В конце мая 1986 года, я в последний раз посетил Сугой, оставшийся после смерти Юры Ротова без настоящего хозяйского догляда, в чужих, пока-что, непонятно чьих руках. Другой цели, кроме рыбалки, у меня не было, а сюда меня привела ностальгическая память по ушедшим дням; одними из лучших из всей мною прожитой жизни. Прошедшей зимой на этом участке здесь кто-то охотился, но кто был этим охотником - мне так толком и не сказали: ни сами охотники, ни в руководстве Госпромхоза, за которым этот участок числится. Впрочем, никаких недоразумений в связи с посещением осиротевшего участка, - я не ожидал. Всем охотникам района - я известен достаточно хорошо, а отсутствие у меня желания добывать что-либо, кроме рыбы, и то - на спиннинг, ни у кого, даже у нового хозяина, если такой объявится, не вызовет протеста, и сделает моё посещение Сугоя абсолютно бесконфликтным. Заниматься выловом рыбы по Сугою, в промышленных объёмах, имеет право только охотник-промысловик, типа Юры Ротова, за которым этот участок был закреплён. С ним самим, мне неоднократно приходилось принимать участие в такого рода лове рыбы, и, поэтому, все использовавшиеся им для установки сетей затоны - мне были хорошо известны, а я надеялся поспиннинговать именно в них - свободных пока от сетей промысловиков. Подгоняя лодку к небольшому затону, находившемуся под береговой кручей, в глубине которой, в самом лесу стоит базовый домик Юрия, я, прежде почувствовал, чем увидел, горьковатый влажный дым от костра, серовато-голубая тонкая плёнка которого стекала на устье Сугоя, а не на Колыму. Причалив в затоне, поднимаюсь на береговой обрыв, где встречаю своего приятеля, Богданова Виктора, одно время бывшего напарником и соседом по участкам с Юрием. Оба они тоже были дружны. Каждая таёжная встреча - это обязательно разговор, темой которого, как правило, становится тайга и река. Виктор прибыл на Сугой получасом раньше меня, и над костром уже висит котелок, в котором он намерен сварить себе обед.

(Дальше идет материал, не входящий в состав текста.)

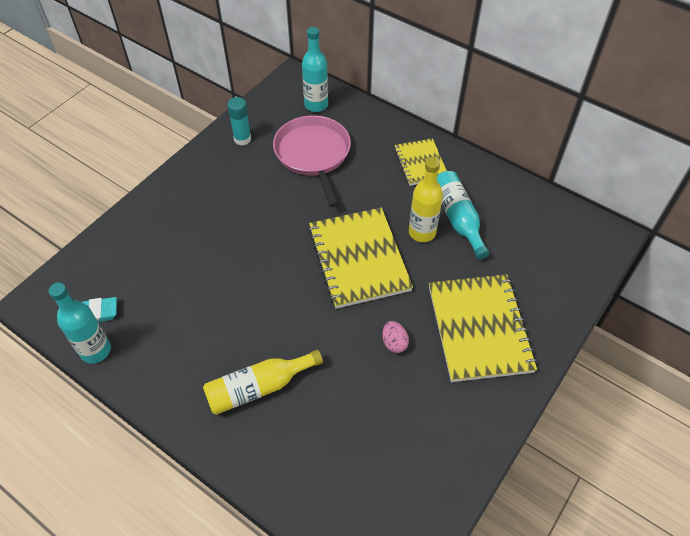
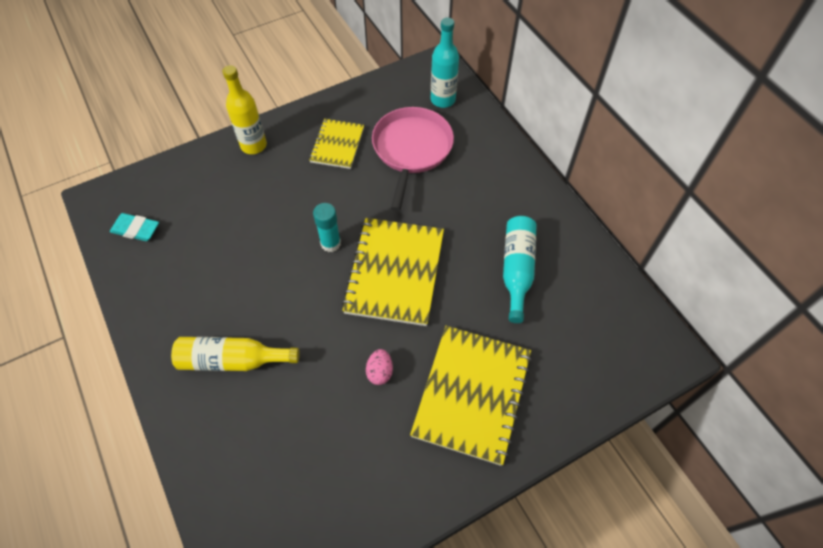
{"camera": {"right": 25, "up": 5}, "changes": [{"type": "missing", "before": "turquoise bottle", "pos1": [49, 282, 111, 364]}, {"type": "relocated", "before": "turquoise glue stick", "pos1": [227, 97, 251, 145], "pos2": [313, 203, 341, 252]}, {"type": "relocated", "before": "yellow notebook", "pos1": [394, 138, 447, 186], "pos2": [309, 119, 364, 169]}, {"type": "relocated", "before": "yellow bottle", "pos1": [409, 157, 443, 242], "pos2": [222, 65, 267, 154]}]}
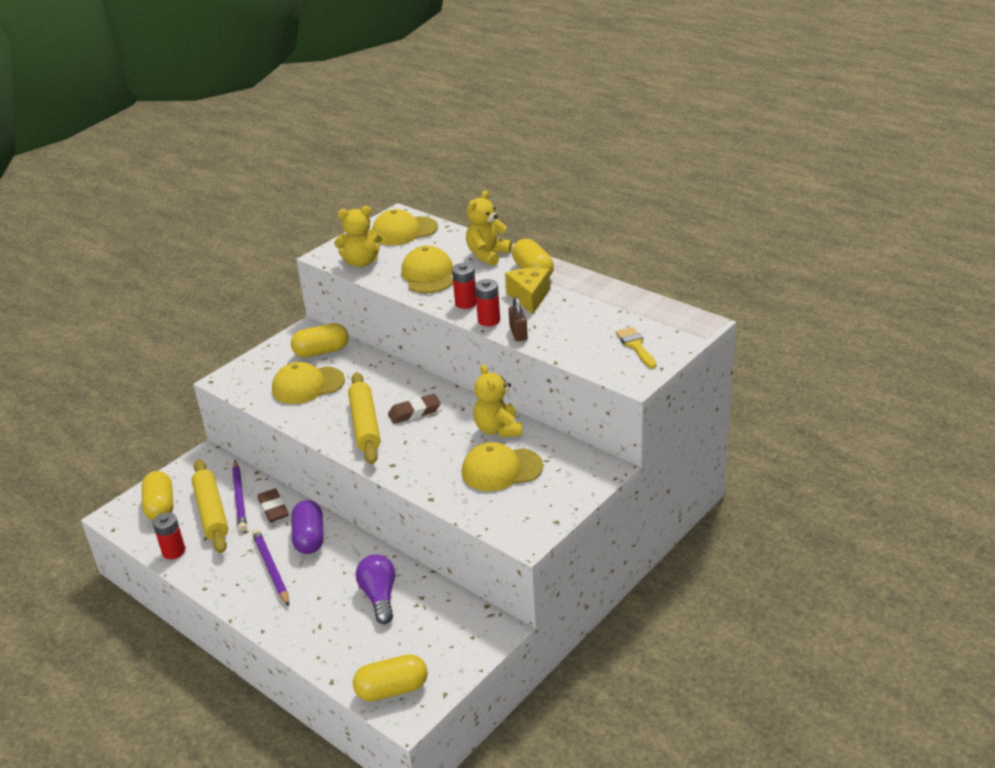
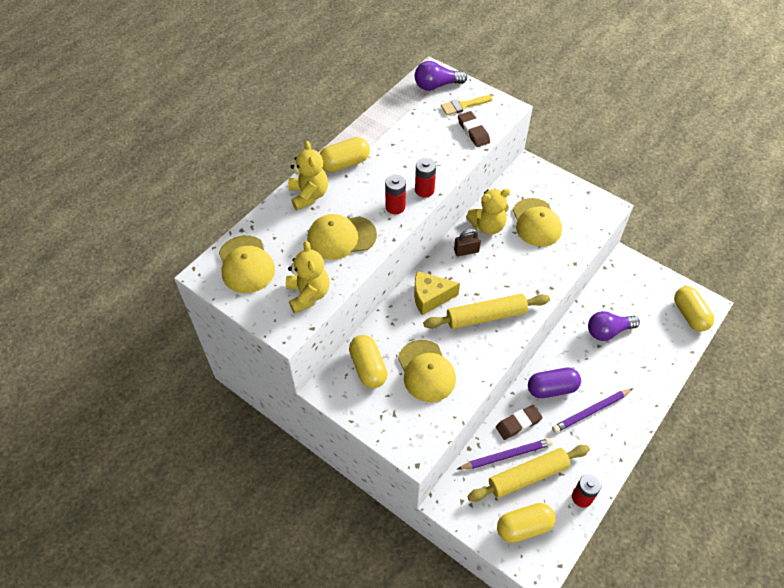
{"camera": {"right": -95, "up": 20}, "changes": [{"type": "relocated", "before": "brown eraser", "pos1": [388, 394, 441, 424], "pos2": [458, 111, 490, 147]}, {"type": "spun", "before": "yellow teddy bear", "pos1": [466, 191, 512, 266], "pos2": [288, 141, 328, 210], "turn": -135}, {"type": "relocated", "before": "yellow cheese", "pos1": [505, 268, 550, 314], "pos2": [414, 271, 460, 315]}, {"type": "relocated", "before": "brown padlock", "pos1": [509, 297, 528, 341], "pos2": [454, 229, 481, 256]}, {"type": "appeared", "after": "purple light bulb", "pos2": [415, 61, 467, 91]}]}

- Подожди! - говорю я, - у меня есть пара селезней шилохвости добытых в дороге попутно, и мы сварганим отличную шурпу, которой и заправимся.
- Годится! - кивает головой Виктор, и принимается чистить несколько картофелин, а я вновь спускаюсь к лодке, откуда к костру несу свой рюкзак с провизией, и пару добытых уток.
За обедом, наш разговор обходил тему смерти Юры, словно он ещё присутствует рядом с нами, а обсуждать присутствовавших мы не решались, оставив это обсуждение на вечер. Временами, ненароком возникавшую необходимость вспомнить работу бывшего хозяина этих угодий, мы заменяли его имя словом "Он". Нам было будто неловко от своего присутствия здесь, в отсутствие, как бы, временно убывшего хозяина. Пообедав, мы на "Казанке" Виктора вышли на Сугой. Виктор, как и я, надеялся наловить здесь ленков, обычно, к этому времени скапливающихся в глубоких затонах под скальными прижимами. Едва поднявшись на пару километров, увидели следы таёжного пожара бывшего на этом участке летом прошлого года, - уже после смерти Юры, что не исключает умышленного поджога его участка теми, кто, будучи соседом с ним, надеялся вытеснить соболя с Сугойской долины, на соседствующие участки. По крайней мере, такое предположение я слышал среди профессиональных охотников, и повторялось оно неоднократно. Подошли ко второй скале, и на первом же моём забросе блесны, я за что-то зацепился, и потянул на себя. Оказалось, я зацепил верхнюю тетиву сети, стоявшей в этом затоне слишком давно: половина находившихся в ней ленков была не только снулой, но - и уже разложившейся. Сама сеть была скручена жгутом. Сеть мы сняли, и, несмотря на половину рыбы, выброшенную нами, как не годную к употреблению, вторая её половина составляла улов почти в полсотни килограммов. Пойманную рыбу мы сложили в оставшийся ещё нерастаявшим снежный нанос, найденный нами под береговым завалом. Пропавшую, уже с тухлятинкой рыбу, перевезли на другой берег, где и вывернули её на камни. Придёт медведь, и пусть попользуется ею. Весна, самое голодное для него время, и эта рыба будет ему нужным подспорьем.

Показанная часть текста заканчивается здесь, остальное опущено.